Swiftboat Veterans Against Jesus

It looks like the rift is growing between Big Business and the Rapture crowd. This has to be one of the wackiest most twisted political coalitions in history — money-grubbing CEOs and Bible-totin’ tent revivalists. Helllooo!?!?!?!?! 2,000 years ago a wandering prophet preached love, compassion and tolerance and drove the money changers from the temple. And 2,000 years later, millions of his followers are still reciting his slogans, but they're voting for the money changers. WTF???

Everyone to the left of Grover Norquist and less hateful than James Dobson has probably been waiting for years — decades —for these two groups to finally split up.

It’s easy to deceive yourself and see what you want to see, but things are looking hopeful. First, the “Family Values” dildos were threatening to splinter off into a third party if Giuliani gets the nomination. It’s probably just a hollow threat, but it’s a beginning; a crack in the wall.

And now the same rightwing millionaires who created Chickenhawk Shitstains Slandering a War Veteran Swiftboat Veterans for Truth are aiming their multi-million dollar hate machine toward Mike Huckabee.

Doesn’t Huckabee F%#$in’ Get It??? Sure, 99% of the Bible is about having compassion and helping people and not judging lest ye be judged and all that drivel. But come on, those are just symbols; code words. Nobody takes that shit seriously. One tenth of one percent of the Bible condemns promiscuity and homosexuality, and THIS is what conservative politicians have been focusing on.

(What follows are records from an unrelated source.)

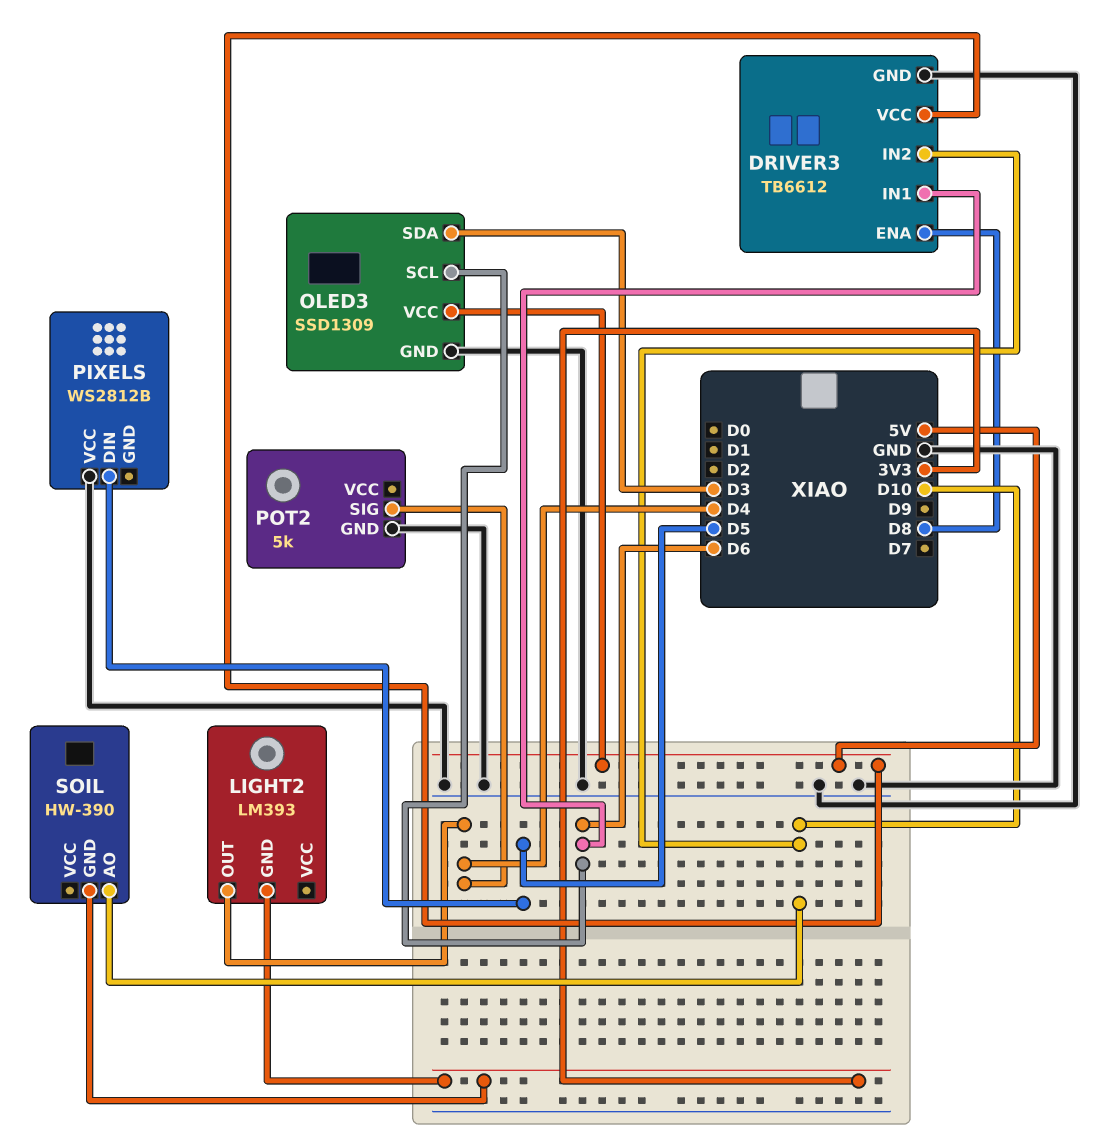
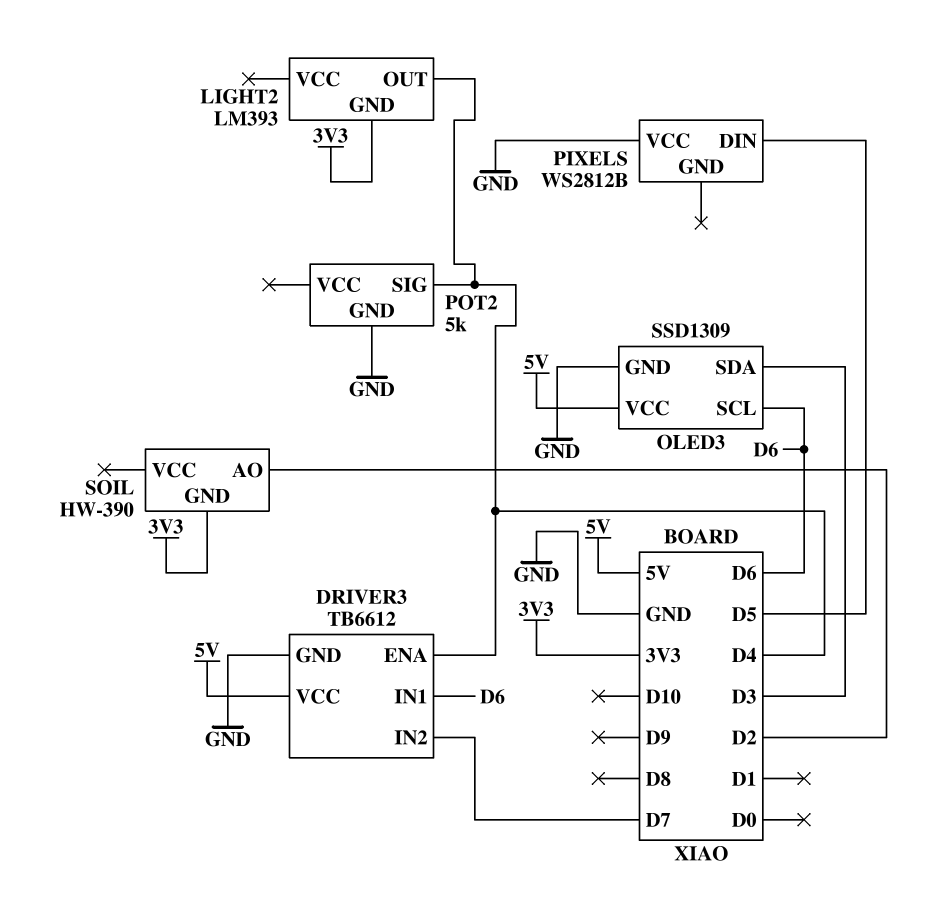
DRIVER3 pin ENA: D8 -> D4
DRIVER3 pin IN2: D10 -> D7
SOIL pin AO: D10 -> D2

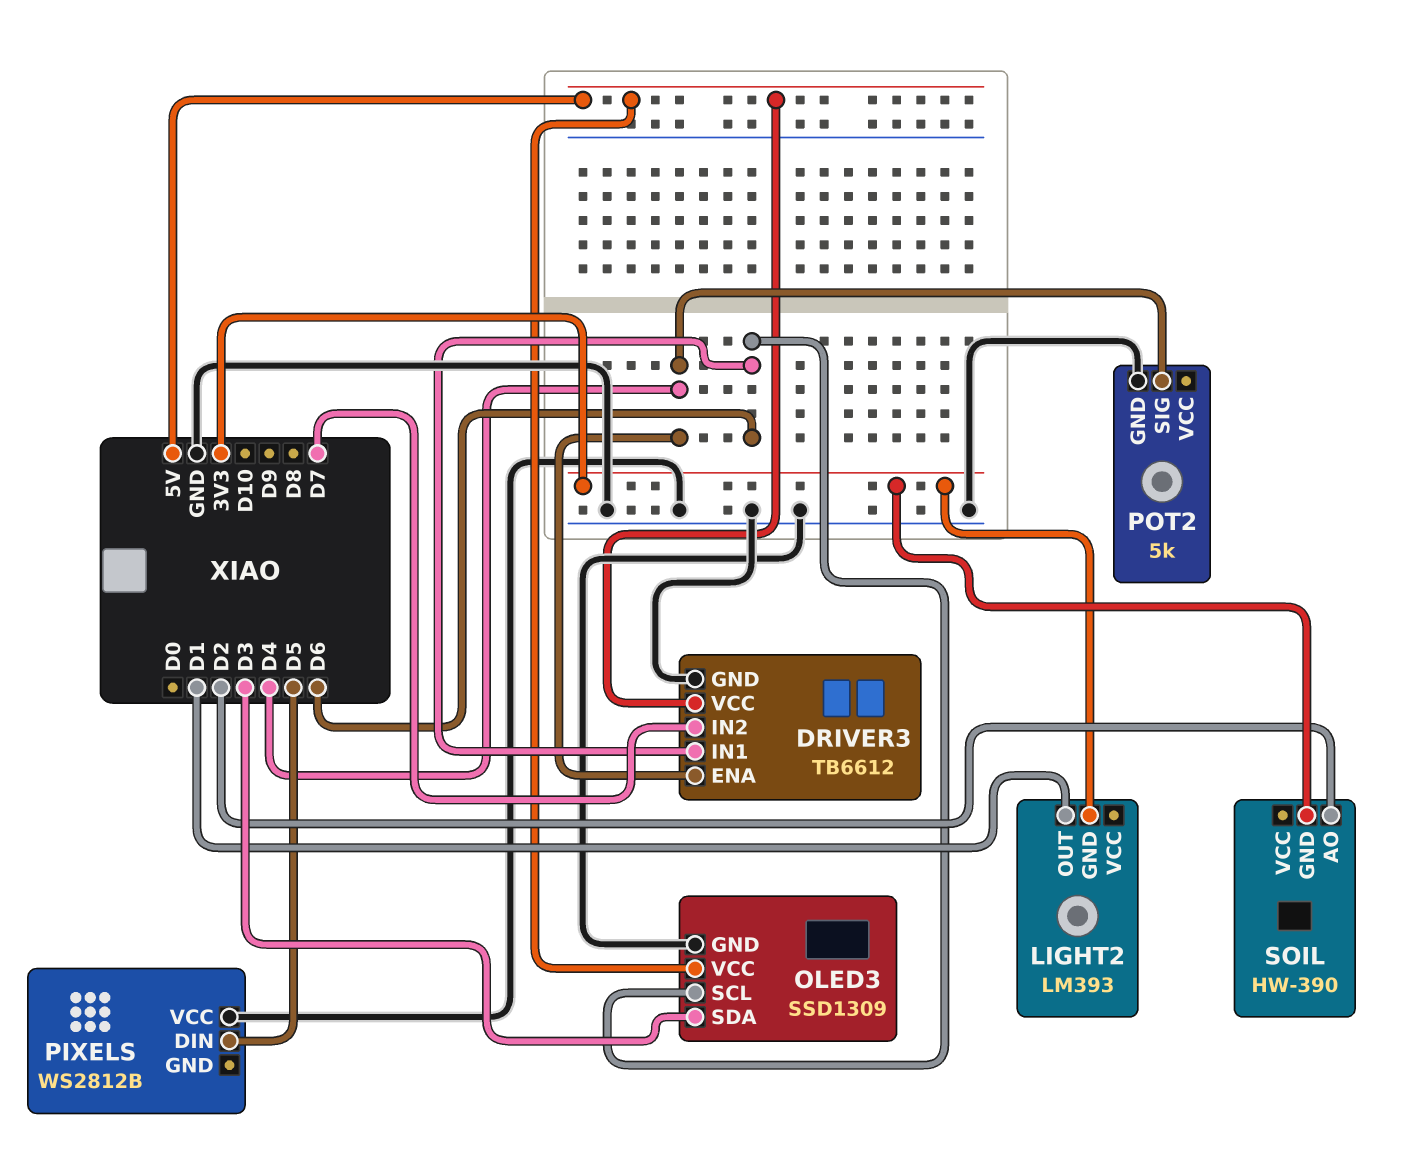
LIGHT2 pin OUT: D4 -> D1

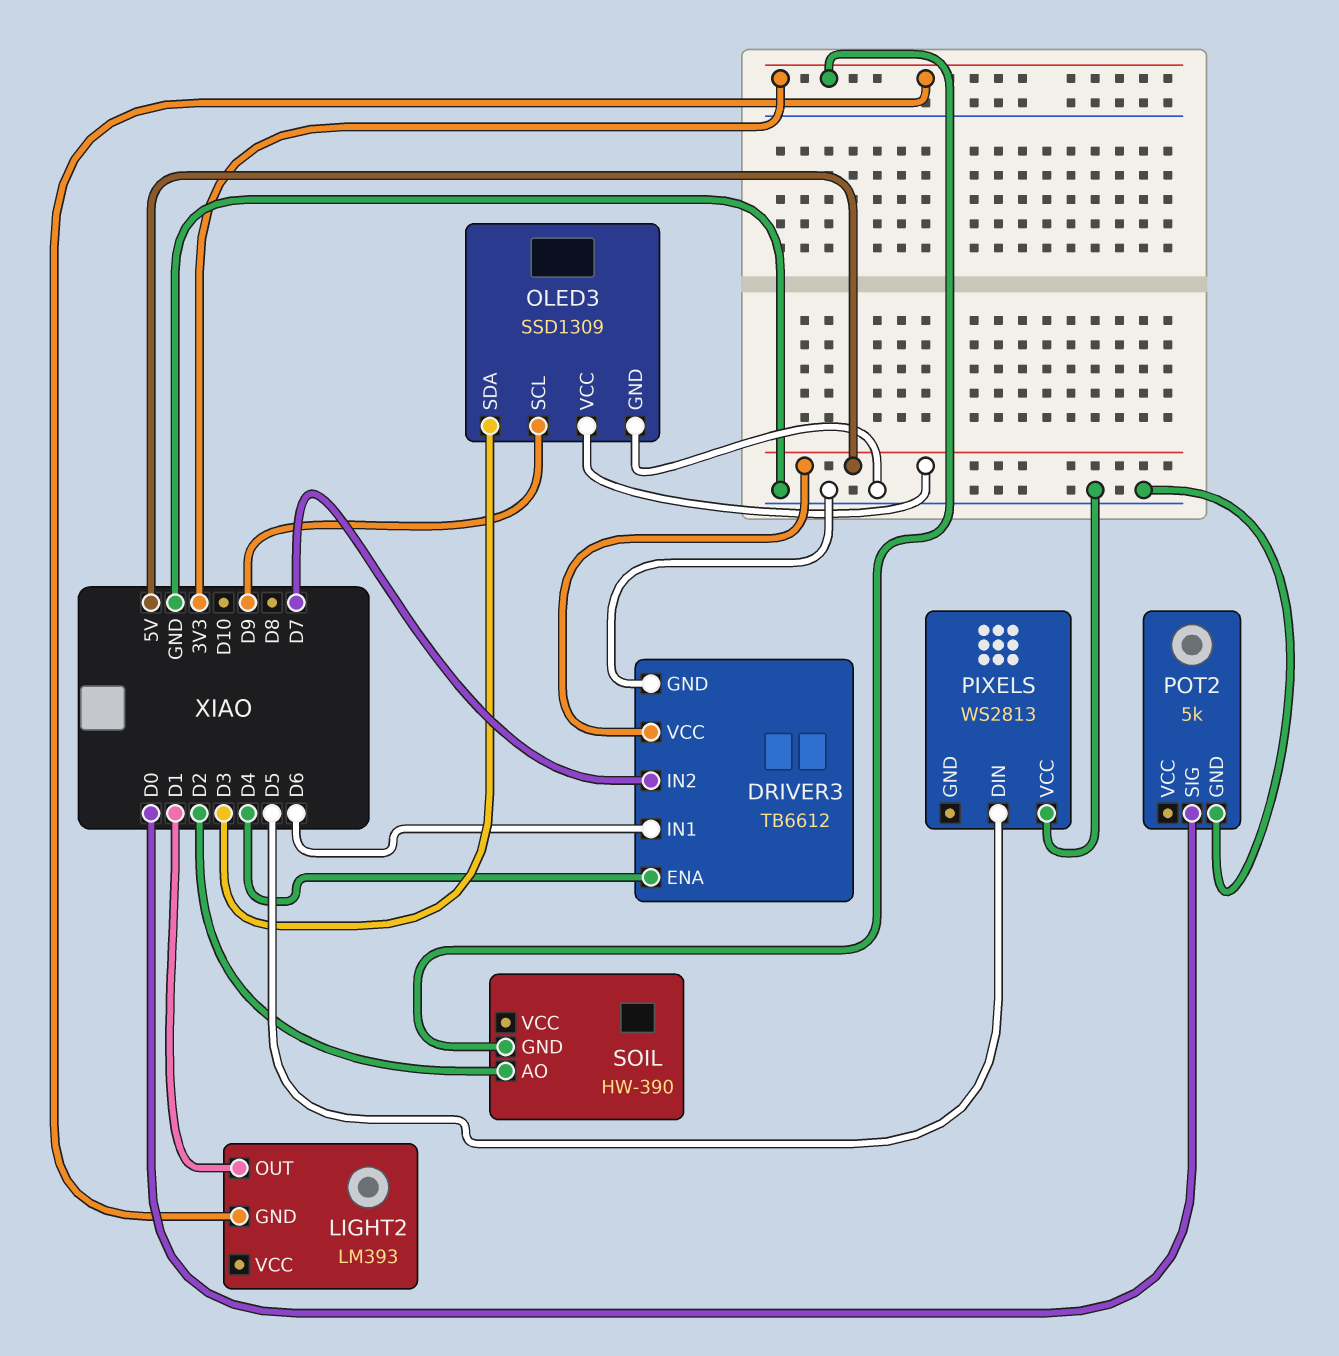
OLED3 pin SCL: D6 -> D9
PIXELS: WS2812B -> WS2813
POT2 pin SIG: D4 -> D0

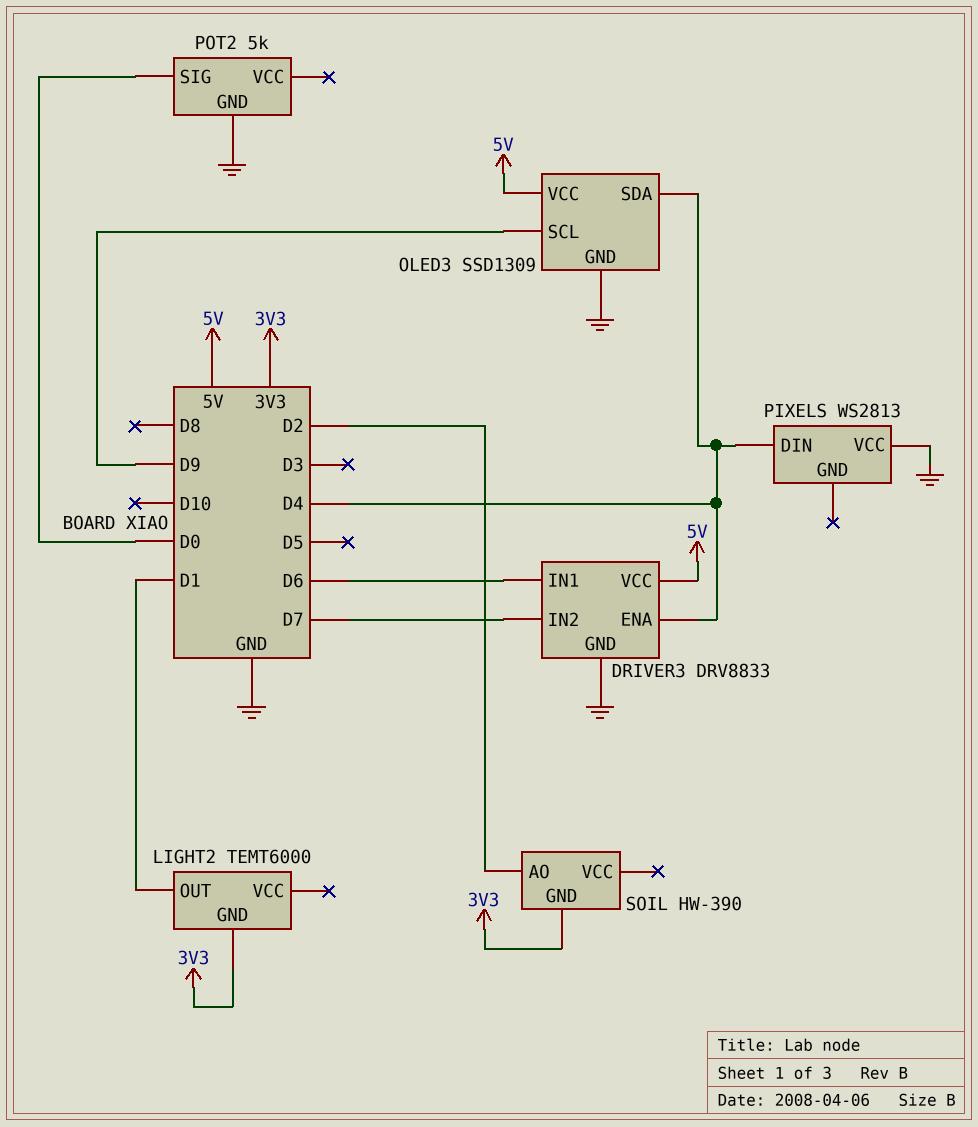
DRIVER3: TB6612 -> DRV8833
LIGHT2: LM393 -> TEMT6000
OLED3 pin SDA: D3 -> D4
PIXELS pin DIN: D5 -> D4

THIS is how tens of millions of struggling working-class voters have been persuaded to keep voting against their own interests. “Yes, my opponent wants to increase your wages and raise your living standards, and I plan on keeping you down there in the gutter with piss-poor job prospects, no health coverage and shitty schools. But the good news is, I hate fags and pregnant sluts just as much as you do. Vote for Me!”

And it’s worked like a charm for almost thirty years. And then along comes this dumb redneck do-gooder who actually believes all that shit in the Bible about caring and helping others yada yada yada. And he has millions of followers. He's ruining the Game Plan! Swiftboat Veterans to the rescue!

Houston homebuilder Bob Perry donated $4.5 million to the Slander Kerry campaign in 2004. This year he's backing Mitt Romney’s campaign and so far he's donated $200,000 to ClubForGrowth.net so they can smear Huckabee. Huckabee calls them the Club For Greed, and now it’s payback time.

Come on wingnuts, tear each other apart. Go for the jugular! Maybe, just maybe, this coalition of sickfucks will collapse. It’s sort of like seeing somebody you hate walk down the street yelling at himself and punching himself in the face.